Seph snorted. “You escaped Tyroan.” Meaning the fool thought he was smarter than the old warrior that had been Dustin’s bane for the last hundred years.
“You obviously can’t take me back to the Spyre,” Dustin said, deciding to switch tactics. “And we’ve been treading these mountains for days. What’s your goal?”
“Get you back to the Spyre,” Seph said.
Dustin made a face. “So you mean to put me back in a stone tower and leave me there forever.”
Seph shrugged and kept walking.
Dustin stopped and yanked on his manacles. The wagon axle slid off of the Auldhund’s wide back and hit the ground hard.
“Dammit, drake!” Seph cried, spinning to face him. “What is the matter with you?”
“My name is Dustin,” Dustin said, “And you could at least let me burn that damn thing so if it tumbles down the mountain, I don’t go with it.”
Seph immediately gave him a suspicious look and bent to pick up the axle again. “I don’t mind carrying it.”
“You mean you don’t want me running off.” Dustin disgustedly yanked the axle off the youngling’s back again, this time making the Auldhund roar as he spun. “Listen to me,” Dustin said, unimpressed with the youngling’s show of tusk, “Something big is going down, whether you want to see it or not. You need to start treating me like a friend here, boy, or we’re both going to die in these mountains.”
“You are a prisoner of the Spyre,” Seph said flatly. He bent to retrieve the axle.
Dustin shoved him back, angry now. “I have never done anything to those damn Aulds in their towers. They imprison me because they read some words written on parchment four hundred years before I was born!” Seph moved to take the axle again, ignoring him, but Dustin shoved him again. “I am two and a half thousand years old! I am tired of your childish, thoughtless crap! Did you even feel the pull on Ariod just now? Someone got inside. That means they got past the Citadel. Obviously, this is a war. Free me and I can help you fight it, like I have every time in the past.”
At that, the Auldhund rammed a giant palm into Dustin’s throat and threw him against the ground, pinning him there as he glared down at him, piggish nostrils flaring. “Don’t do that again.”
Dustin glared up at his captor furiously. “Do you know what’s the worst thing I’ve ever done in my life?”
The Auldhund pulled away, unanswering.
To Seph’s back, Dustin said, “The worst thing I ever did was take that bastard Tyroan’s eye on my first escape. Besides that, I’ve never hurt a soul, aside from Thibault’s tszieni in the last war. I didn’t even eat Tyroan’s horse—I just scared it off and made out like I had.”

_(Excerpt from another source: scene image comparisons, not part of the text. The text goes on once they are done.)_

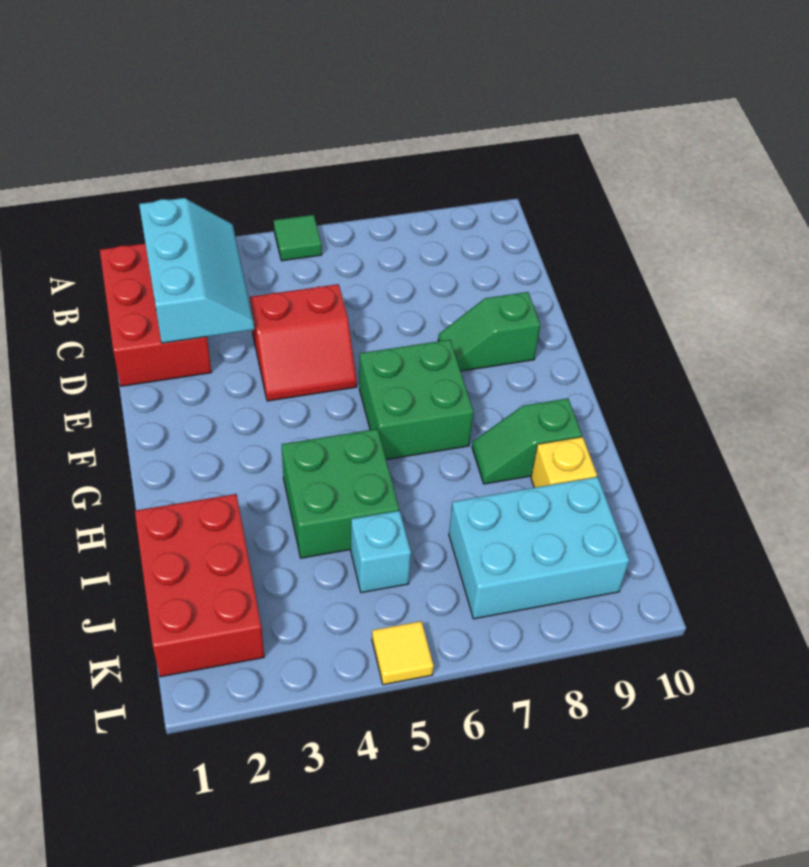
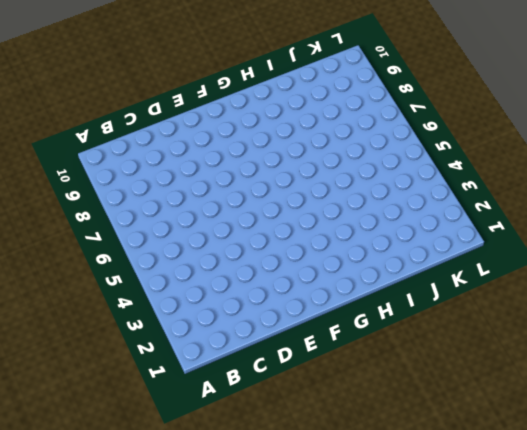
none -> green tile A5 level 1
none -> red brick B1:D2 level 1
none -> red slope D4:E5 level 1 top D

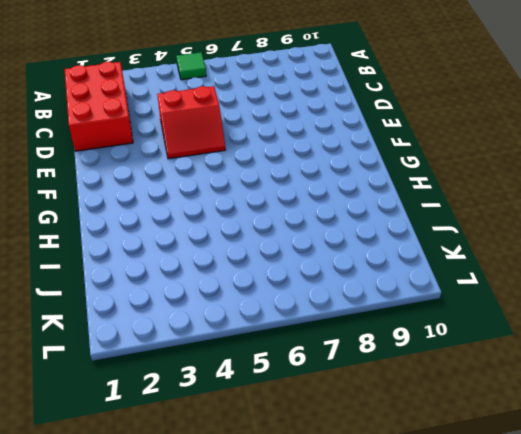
none -> green slope E8:E9 level 1 top 9
none -> green brick F6:G7 level 1
none -> green brick H4:I5 level 1

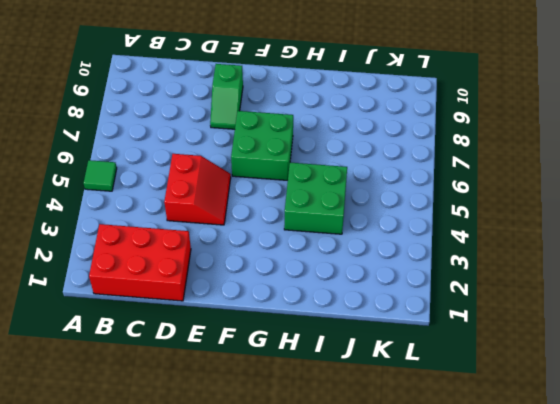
none -> green slope H8:H9 level 1 top 9
none -> red brick I1:K2 level 1
none -> yellow brick I9 level 1

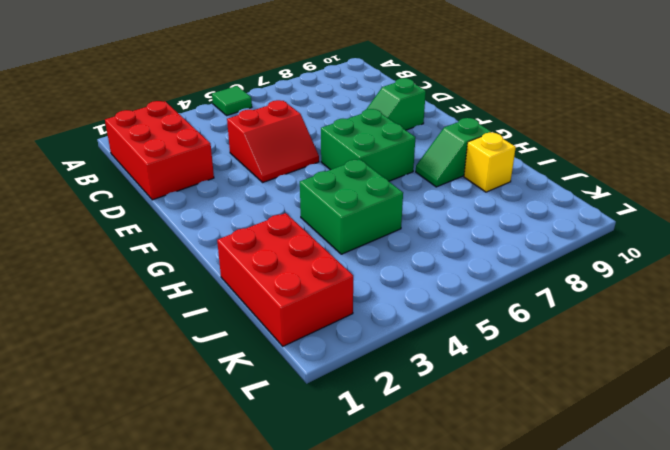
none -> cyan brick J5 level 1
none -> cyan brick J7:K9 level 1
none -> yellow tile L5 level 1

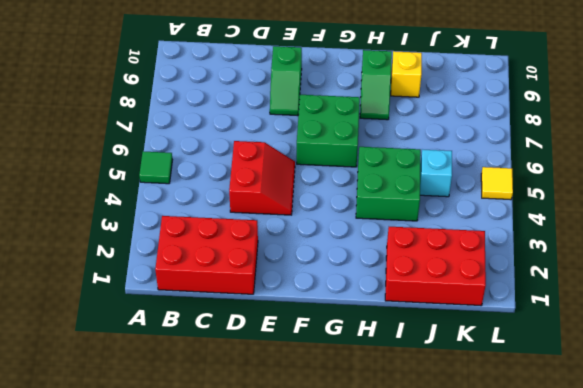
none -> cyan brick J7:K9 level 1
none -> cyan slope B2:D3 level 2 top 2

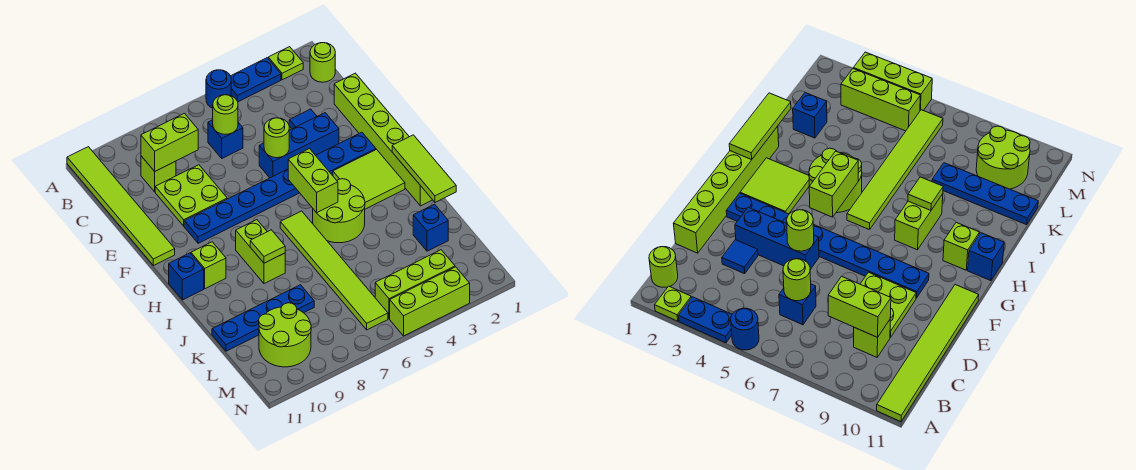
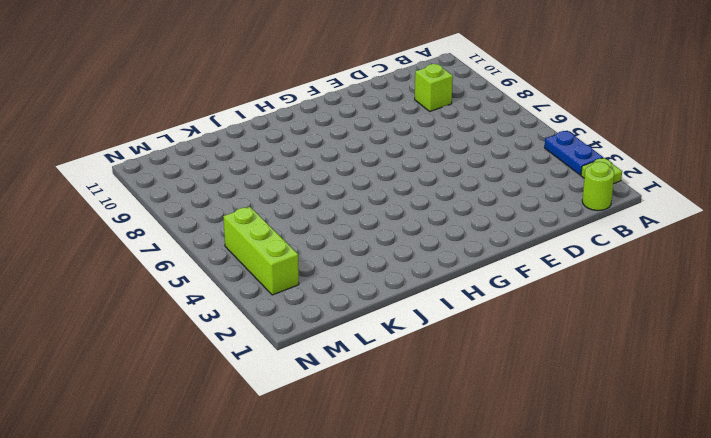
none -> blue round brick A5 level 1
none -> lime tile A11:F11 level 1
none -> blue brick C6 level 1

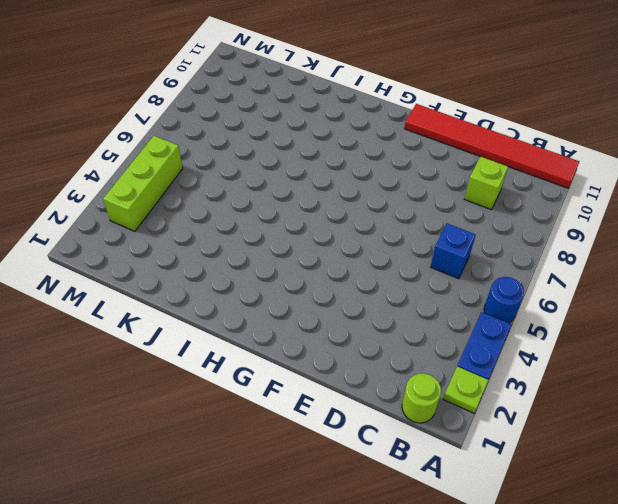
red tile A11:F11 level 1 -> lime tile A11:F11 level 1
none -> lime brick D1:I1 level 1
none -> blue tile D3 level 1
none -> lime plate D8:E9 level 1

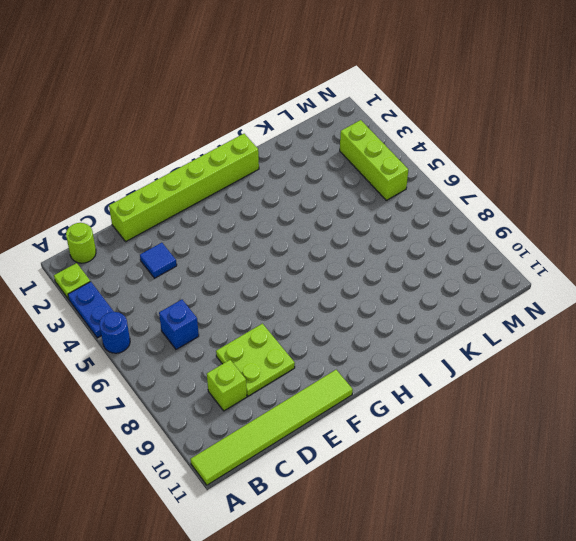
none -> blue brick E3:E5 level 1
none -> blue plate F2:F9 level 1
none -> lime tile G2:H3 level 1

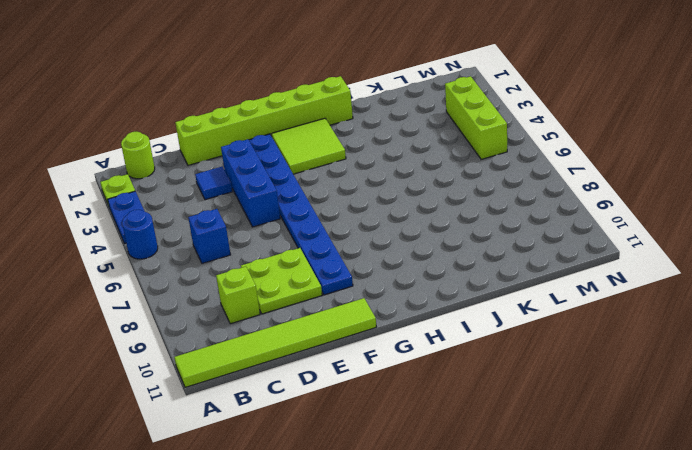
none -> lime round brick H4:I5 level 1
none -> lime tile H6:M6 level 1
none -> lime brick H8:I8 level 1

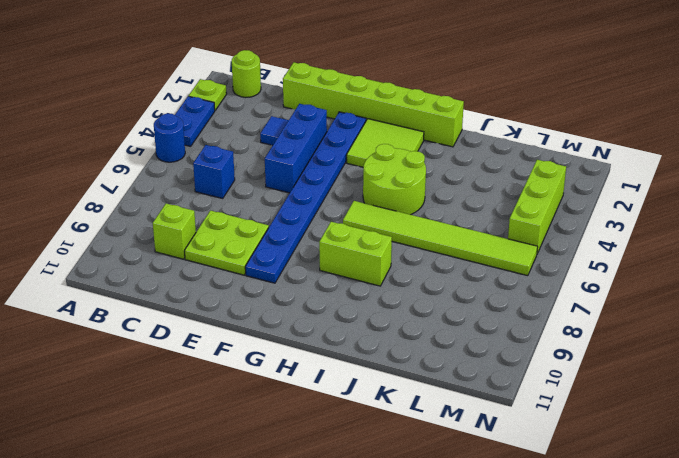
none -> lime tile A11:F11 level 1
none -> lime brick H10 level 1
none -> blue brick H11 level 1

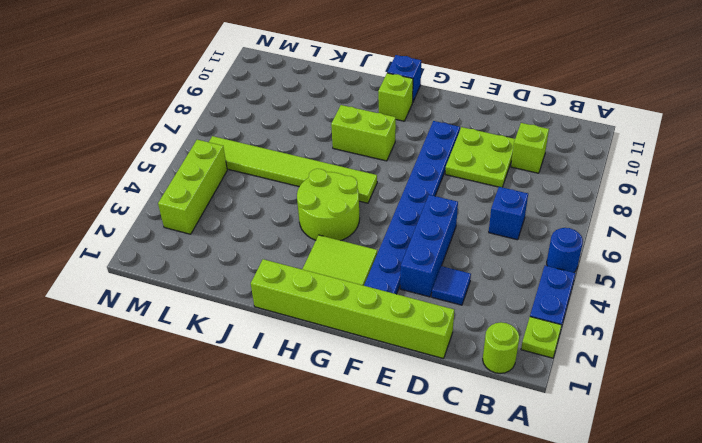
none -> lime tile A11:F11 level 1
none -> blue brick K2 level 1
none -> blue plate K8:K11 level 1

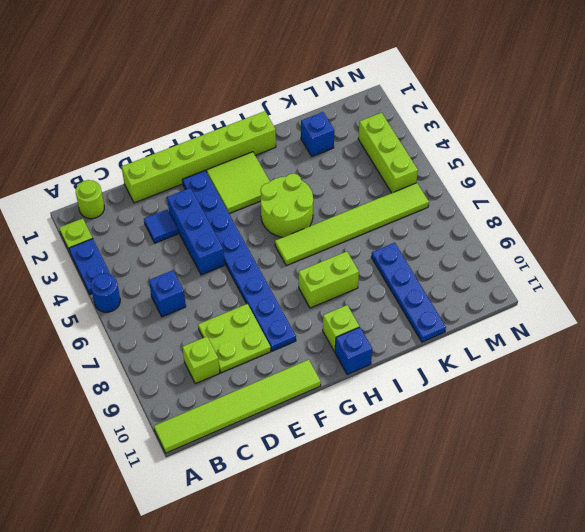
none -> lime round brick L9:M10 level 1
none -> lime brick N3:N5 level 1
none -> lime round brick C6 level 2

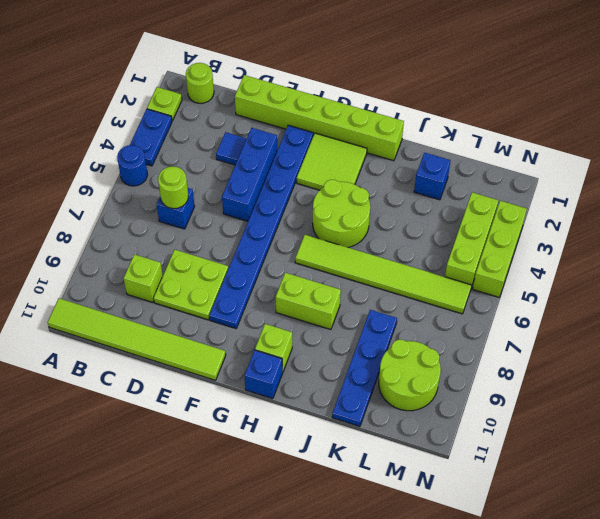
none -> lime brick C8:C9 level 2
none -> lime round brick E5 level 2
none -> lime brick G5:H5 level 2

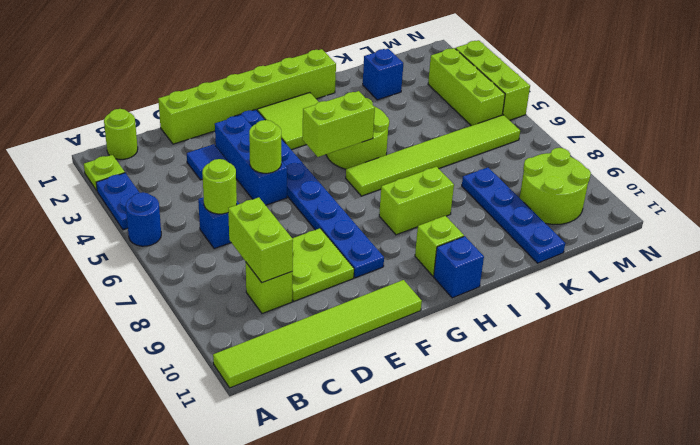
none -> lime tile H1:J1 level 2
none -> lime tile I8 level 2

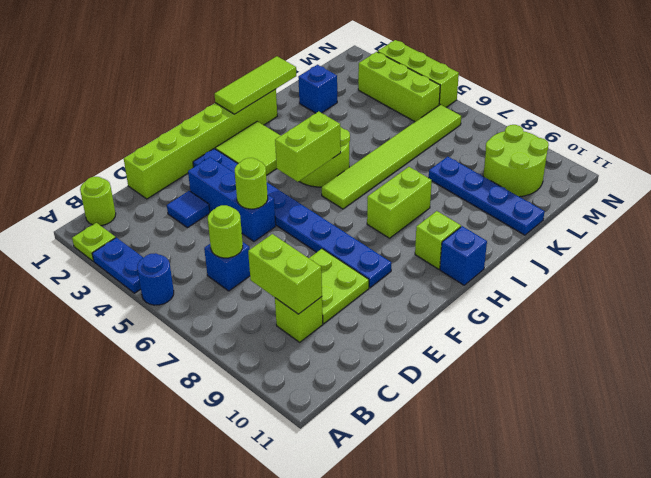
none -> lime tile A11:F11 level 1
none -> lime tile I8 level 2

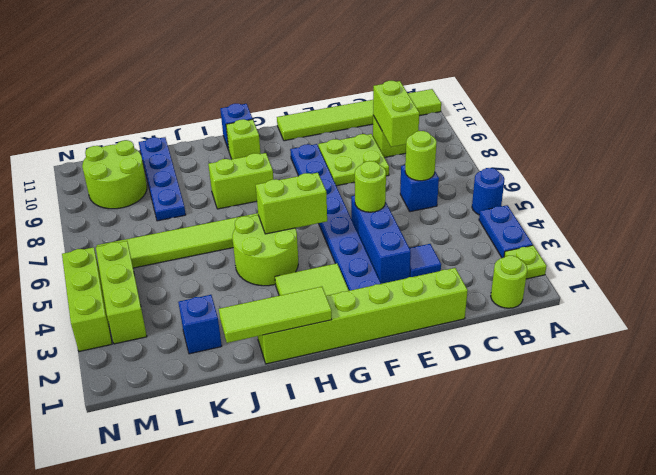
none -> lime tile I8 level 2

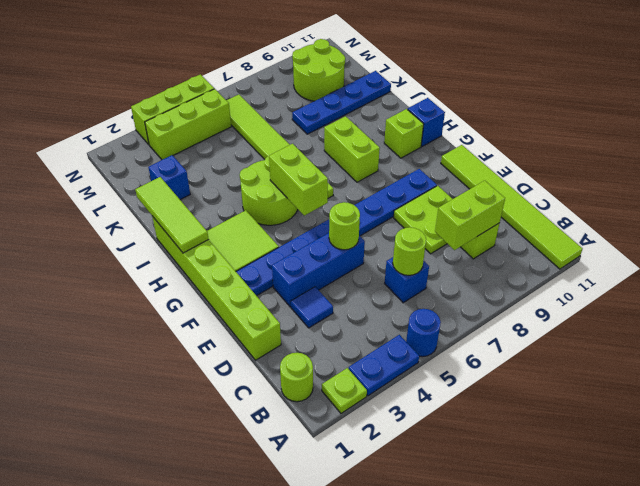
none -> lime tile I8 level 2

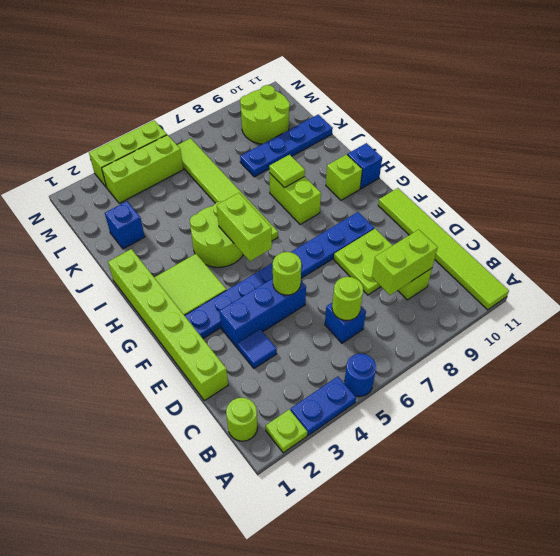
none -> lime tile H1:J1 level 2

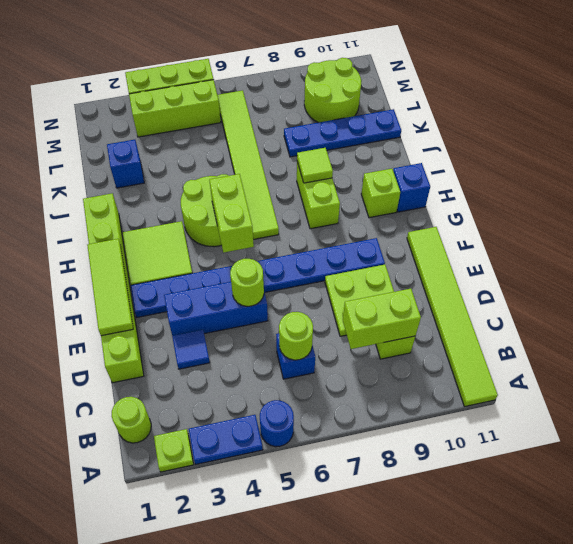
lime tile E1:G1 level 2 -> lime tile H1:J1 level 2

Seph looked at him for a long time before he turned away again, saying, “You’re lying. You said yourself if you had to choose between my life and your freedom, you’d choose your freedom.”
Dustin wrinkled his nose. “Fine. I didn’t want to do it this way, but—”
Dustin snatched the knife from the Auldhund’s belt, and held it between them, circling.
Seph stared at the knife with something akin to disbelief. “Just what do you think you can do to me with that toothpick, drake?”
Once he was in position, Dustin smiled. “Not you. Me.” At that, he stabbed himself in the chest.
The Auldhund’s eyes went wide and he stumbled, looking crestfallen. “Drake...”
Dustin threw the knife aside and leaned forward, dribbling the liquid fire from his wound on the wood around the metal eye keeping him chained to the axle. By the time Seph realized what he was doing and his dismay morphed into fury, the eye fell away, leaving a loose chain on the ground between them.
The Auldhund narrowed his eyes. “That’s your secret, isn’t it?”
“One of them,” Dustin said, picking up the chain. He started walking again, the hole in his chest already sealing as droplets of fire seared it shut.
“Give me that,” Seph snapped, trotting up and yanking the chain out of Dustin’s hands. “You’re still a prisoner of the Spyre.”
Dustin tried yanking it back, but the Auldhund’s grip might as well have been made of iron. In frustration, Dustin glared up into Seph’s piggish face and said, “Think about it, boy. Some moldy book somewhere says that my death is going to bring with it the downfall of the Spyre. Do you think the Aulds would want you to drag me all the way back to the Spyre through forested lands with a tszieni on our heels, or do you think it would want you to release me to go hide in the mountains, as far from the damn thing as I can get?”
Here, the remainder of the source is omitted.